Por exemplo, embora o historiador Eric Foner seja considerado um «notável historiador marxista», ele descreve-se não como marxista, mas apenas como «alguém que cresceu numa família da Velha Esquerda1». Assim, a sua história da Era da Reconstrução2 é ensinada como um estudo «objectivo»; afinal, o seu trabalho não é marxista, mas apenas marxista-adjacente. Enquanto W. E. B. Du Bois escreve uma história explicitamente marxista da Era da Reconstrução — descrevendo-a como a «ditadura do proletariado» —, Foner acredita que ninguém deve ser descrito como marxista:
JG: Você ficaria feliz em ser descrito como um «historiador marxista» ou existe um termo mais preciso para historiadores como você, Howard Zinn e outros?
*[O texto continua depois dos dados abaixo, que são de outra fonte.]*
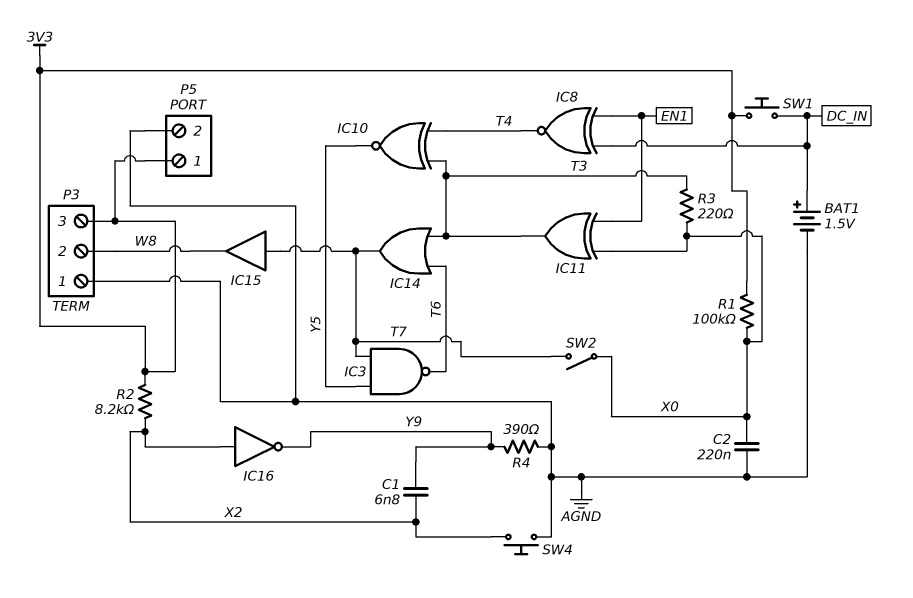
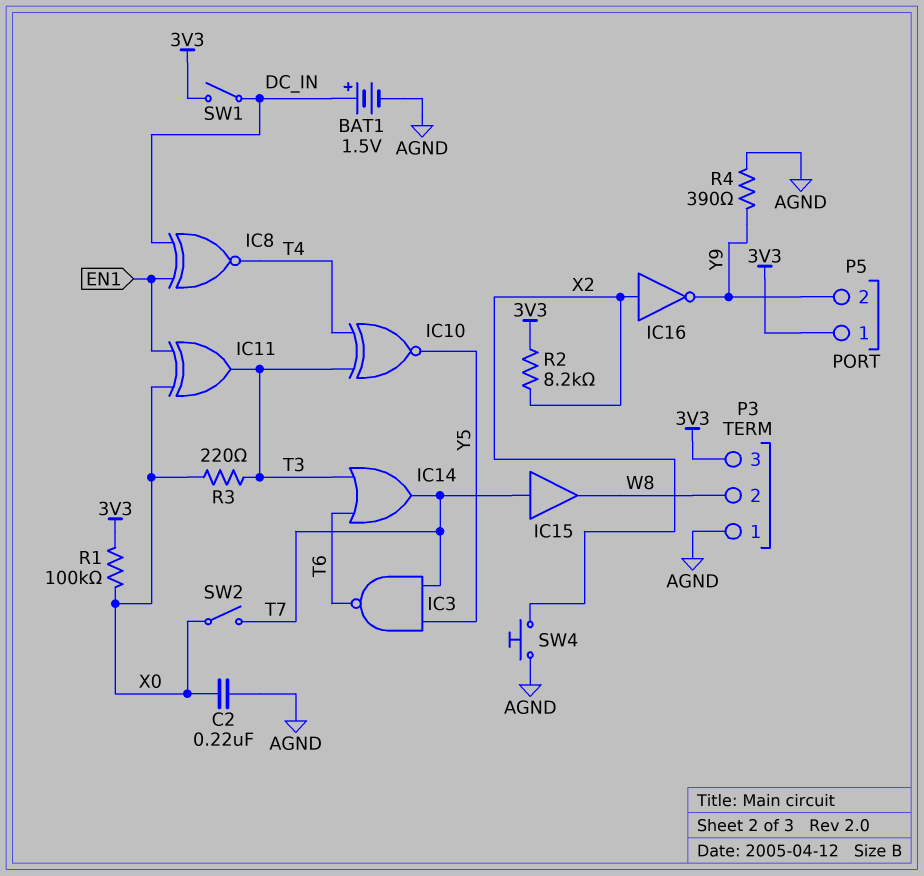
C1: 6.8nF (X2, Y9) -> none
P5 pin 2: AGND -> Y9
SW1: button (3V3, DC_IN) -> switch (3V3, DC_IN)

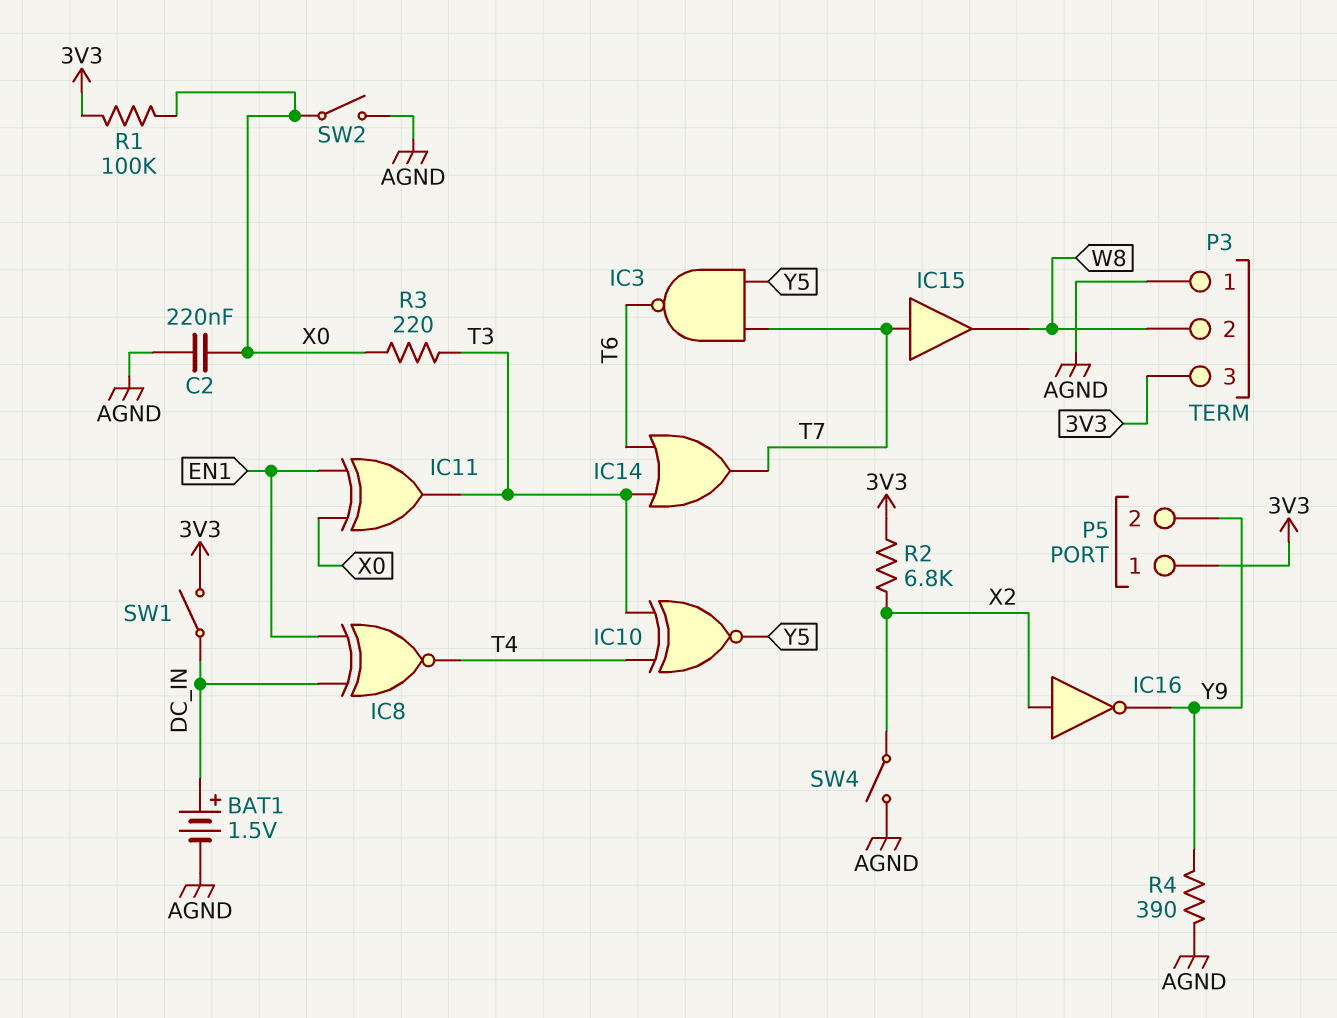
R2: 8.2k (3V3, X2) -> 6.8k (3V3, X2)
SW2: switch (T7, X0) -> switch (AGND, X0)
SW4: button (AGND, X2) -> switch (AGND, X2)

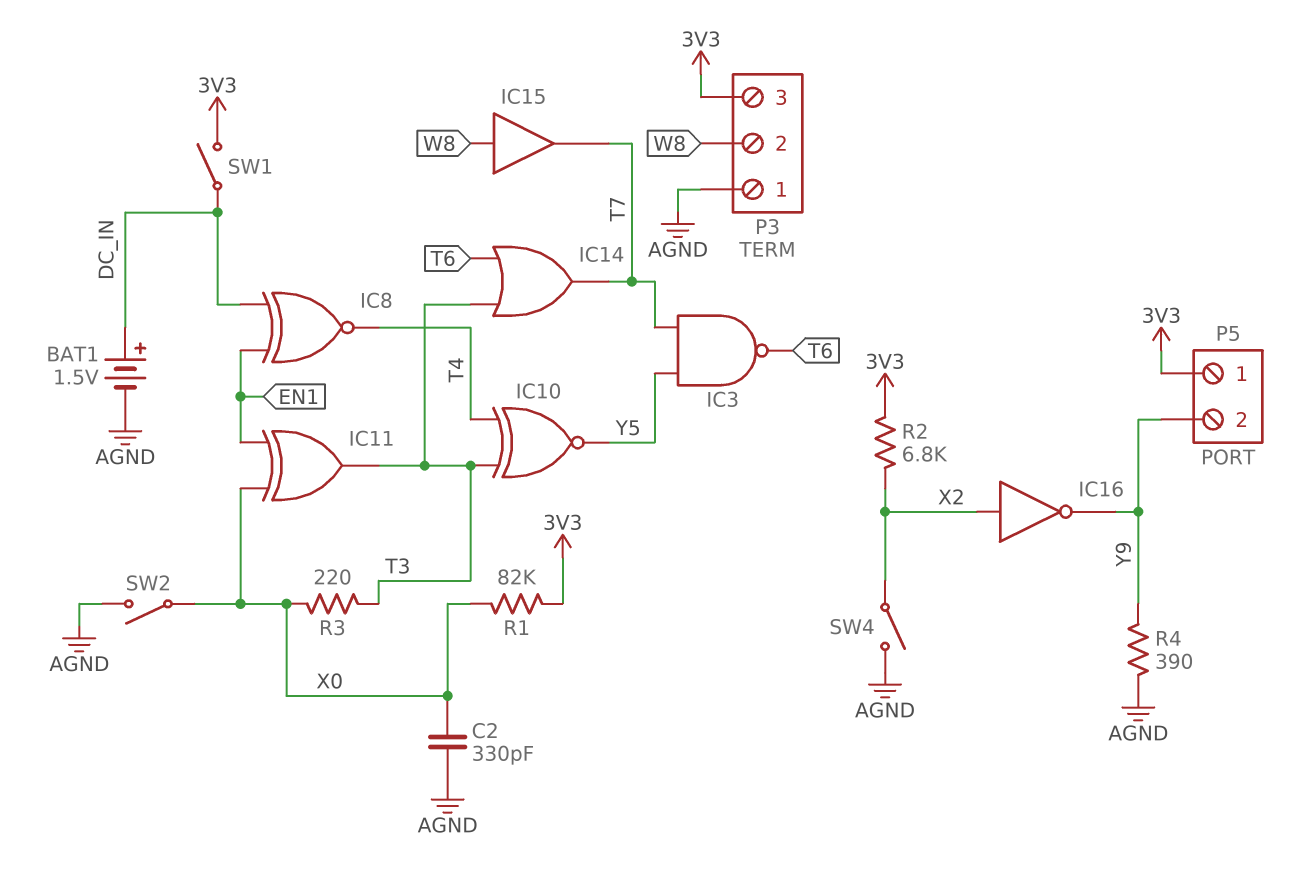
C2: 220nF (AGND, X0) -> 330pF (AGND, X0)
IC15: buffer (in T7, out W8) -> buffer (in W8, out T7)
R1: 100k (3V3, X0) -> 82k (3V3, X0)

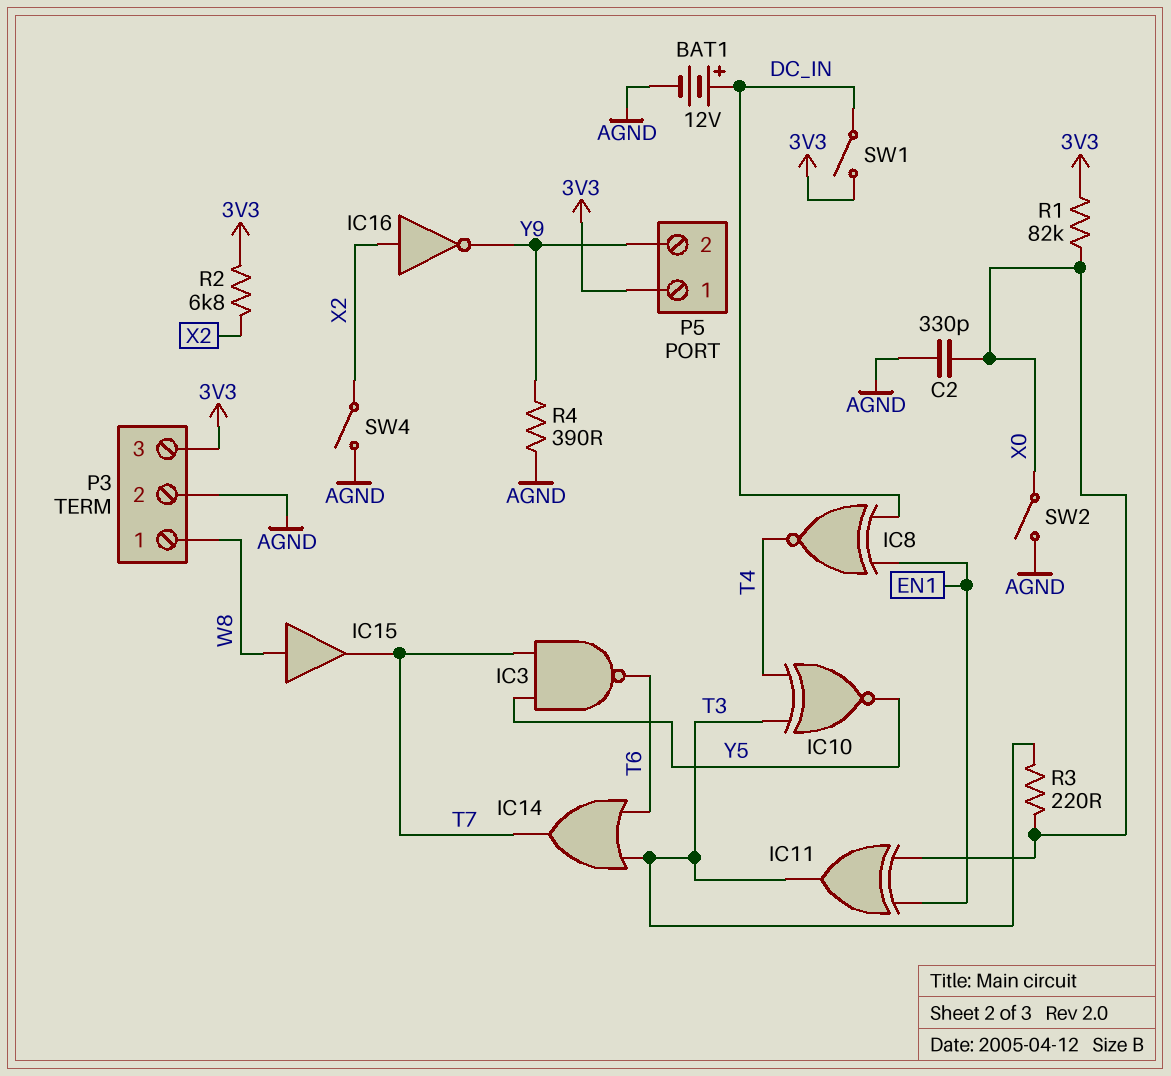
BAT1: 1.5V (plus DC_IN, minus AGND) -> 12V (plus DC_IN, minus AGND)
P3 pin 1: AGND -> W8
P3 pin 2: W8 -> AGND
EF: Eu tendo a evitar rótulos. Marx teria dito: «Eu não sou marxista». Em outras palavras: «Não quero ser atribuído a uma única escola de interpretação».
Mas ninguém pode compreender a história sem ter pelo menos alguma familiaridade com os escritos de Marx.
Fui fortemente influenciado pelas ideias marxistas, especialmente as da última geração de estudiosos marxistas britânicos, como Eric Hobsbawm, E.P. Thompson e outros.
Mas também fui influenciado por estudiosos radicais negros como WEB Du Bois, que por sua vez foi influenciado pelo marxismo e também por outras tradições radicais e por estudiosas feministas.
Compreender a história através das «visões marxistas» não significa apenas estar familiarizado com as teorias marxistas do materialismo histórico e da dialética hegeliana. A maior infiltração da doutrina marxista no discurso da justiça social não vem directamente das noções de conflito de classes ou materialismo histórico, mas da influência muito mais perniciosa da doutrina marxista em apagar a vontade e a agência humanas. Os marxistas insistem que a acção humana é inevitavelmente determinada, não pela vontade ou escolha individual, mas pelas circunstâncias económicas e sociais de cada um. Como explica David Gordon em «Mises Contra Marx», a premissa marxista é que a vontade humana é governada pelas «forças de produção» predominantes. Os marxistas argumentam que as escolhas de cada pessoa são determinadas pela sua época histórica, pela sua consciência de classe, pela sua raça ou por outras estruturas socioeconómicas da sua sociedade. Em contrapartida, Ludwig von Mises atribui aos seres humanos a vontade e o poder de fazer escolhas e tomar acções propositadas. Em Acção Humana, afirma que “o homem que age escolhe, determina e tenta alcançar um fim. De duas coisas que não pode ter ao mesmo tempo, ele escolhe uma e renuncia à outra”. Mises explica ainda:
A acção humana é um comportamento propositado. Ou podemos dizer: a acção é a vontade humana posta em prática e transformada em uma agência, visa fins e objectivos, é a resposta significativa do ego aos estímulos e às condições do seu ambiente, é o ajuste consciente de uma pessoa ao estado do universo que determina a sua vida.
Mises destaca a importância da vontade humana e da acção humana na tomada de decisões:
Pois o termo arbítrio não significa nada mais do que a faculdade do homem de escolher entre diferentes estados de coisas, de preferir um, de deixar de lado o outro e de se comportar de acordo com a decisão tomada, visando o estado escolhido e renunciando ao outro.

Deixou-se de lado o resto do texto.